Multi-Omics Atlas Decodes How Exercise Reshapes Human Muscle at Molecular Level

Understanding why exercise is so profoundly protective against aging and disease has long required a molecular explanation. This landmark study provides one of the most comprehensive answers to date, mapping the molecular changes exercise induces in human skeletal muscle across four biological layers simultaneously.

The research team integrated genome, methylome, transcriptome, and proteome data from over 1,000 participants, encompassing 2,340 muscle biopsy samples — a scale rarely achieved in exercise science. By linking these layers, they could distinguish noise from genuinely robust biological signals tied to exercise adaptation.

Five genes emerged as consistent molecular markers across all omics layers, particularly associated with maximal oxygen consumption (VO2max) — a leading predictor of longevity and cardiovascular health. Mechanistically, transcription factors act as activators, synergizing with DNA methylation changes to coordinate gene expression in response to exercise stimuli.

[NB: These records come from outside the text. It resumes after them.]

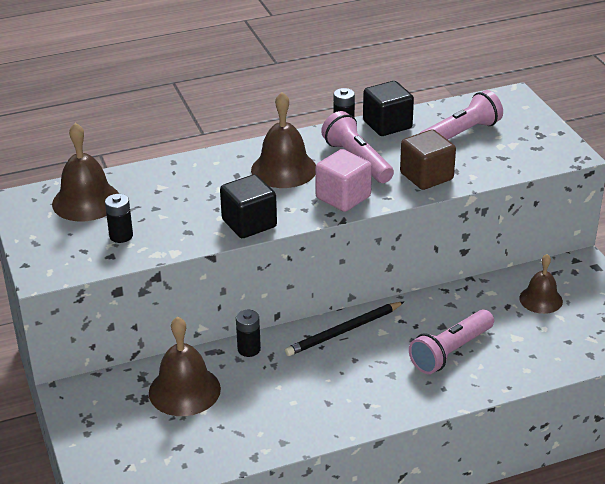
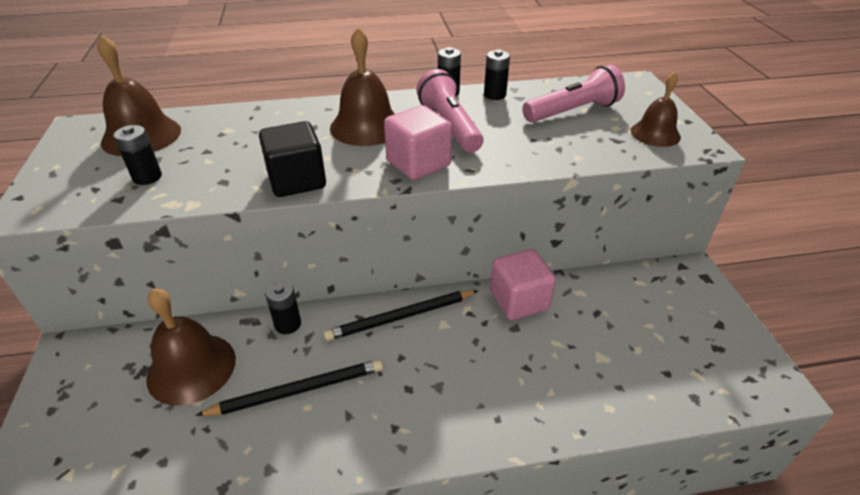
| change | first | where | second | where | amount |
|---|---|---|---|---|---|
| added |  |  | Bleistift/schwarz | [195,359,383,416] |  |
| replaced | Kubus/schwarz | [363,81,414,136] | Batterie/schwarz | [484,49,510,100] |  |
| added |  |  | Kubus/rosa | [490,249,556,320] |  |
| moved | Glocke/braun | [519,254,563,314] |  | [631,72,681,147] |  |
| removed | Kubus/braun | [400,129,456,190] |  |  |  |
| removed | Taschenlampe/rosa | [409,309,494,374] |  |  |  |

One striking finding was the minimal difference observed between males and females in exercise-induced molecular responses, suggesting shared underlying mechanisms. However, aerobic and resistance exercise drove clearly distinct molecular pathways, and both contrasted sharply with patterns seen during muscle disuse — a relevant comparator for aging and immobility. This clarifies that different exercise modalities are not interchangeable at the molecular level.

The authors released OMAx, an interactive webtool enabling exploration of individual and integrated omics results, democratizing access to this rich dataset. For longevity researchers and clinicians, this framework deepens understanding of how exercise combats age-related muscle decline and cardiometabolic disease, and may guide more targeted, personalized exercise prescriptions in the future.